Economics Of Mahavira: [06.06] Poverty and Unemployment - Poverty and Karma

Published: 17.03.2006
Updated: 06.08.2008

We should not sit idle believing that the poverty of the poor is destined by his fate and that prosperity of the rich is destined by his fate. A person with his own endeavour, with his power of wisdom and action can earn infinite wealth. One who cannot muster enough resources, land, time, relative values and favourable mental environment and also not make adequate efforts remains poor. His poverty has nothing to do with fate. Many people explain fate as the determinant, but Mahavira never accepted the premise that prosperity or poverty is due to fate. As a matter of fact, the adequacy of resources is dependent more on external factors; it is not dependent on one's own fate.
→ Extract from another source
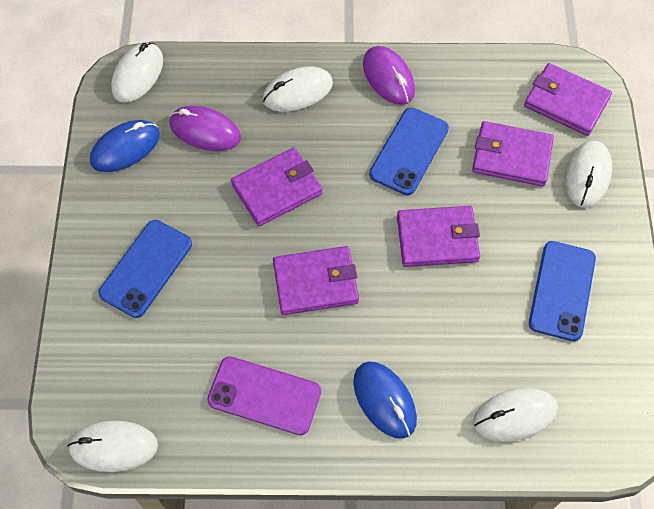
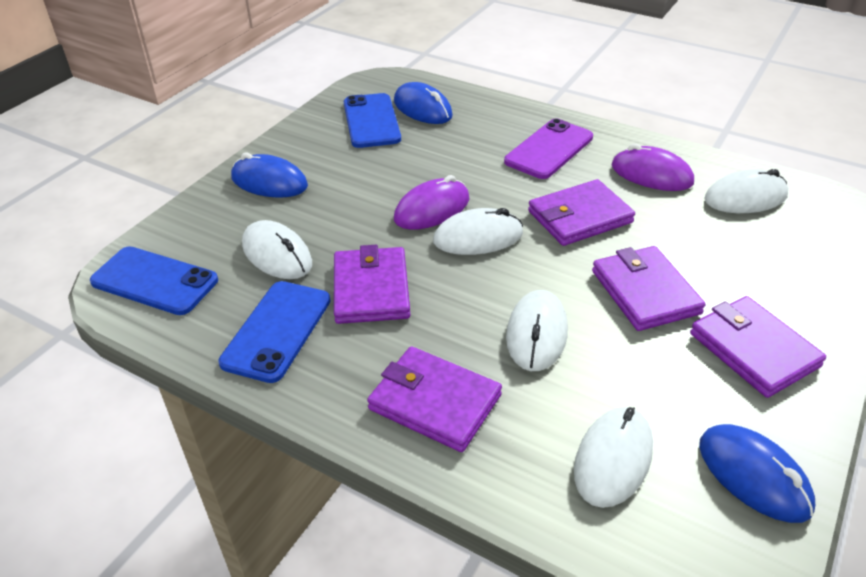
blue mouse: 2 -> 3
In Jain philosophy, there has been a lot of serious thinking on this subject and some scholars are deliberating even today, on the question whether the acquired wealth is due to fate or due to some other factors. As far as we have analysed, fate or fortune has no relationship with acquiring wealth. It depends on resources, space, time and price. Take the example of the Middle East or Arab countries. Until oil was found, poverty was the order. After the commencement of production of oil, the position suddenly transformed itself. Today, those countries are counted among the rich countries of the world. There is a district in Rajasthan, Udaipur, called Rajsamand. Until marble was discovered in that region, there was not much prosperity in evidence. After the coming up of the marble industry, it witnessed a great deal of prosperity. In reality, therefore, this has nothing to do with fate as with the circumstances and environment. That is why in Mahavira's visualization, poverty or prosperity cannot be linked with fate or karma. All this is dependent on professional and working skills and effort.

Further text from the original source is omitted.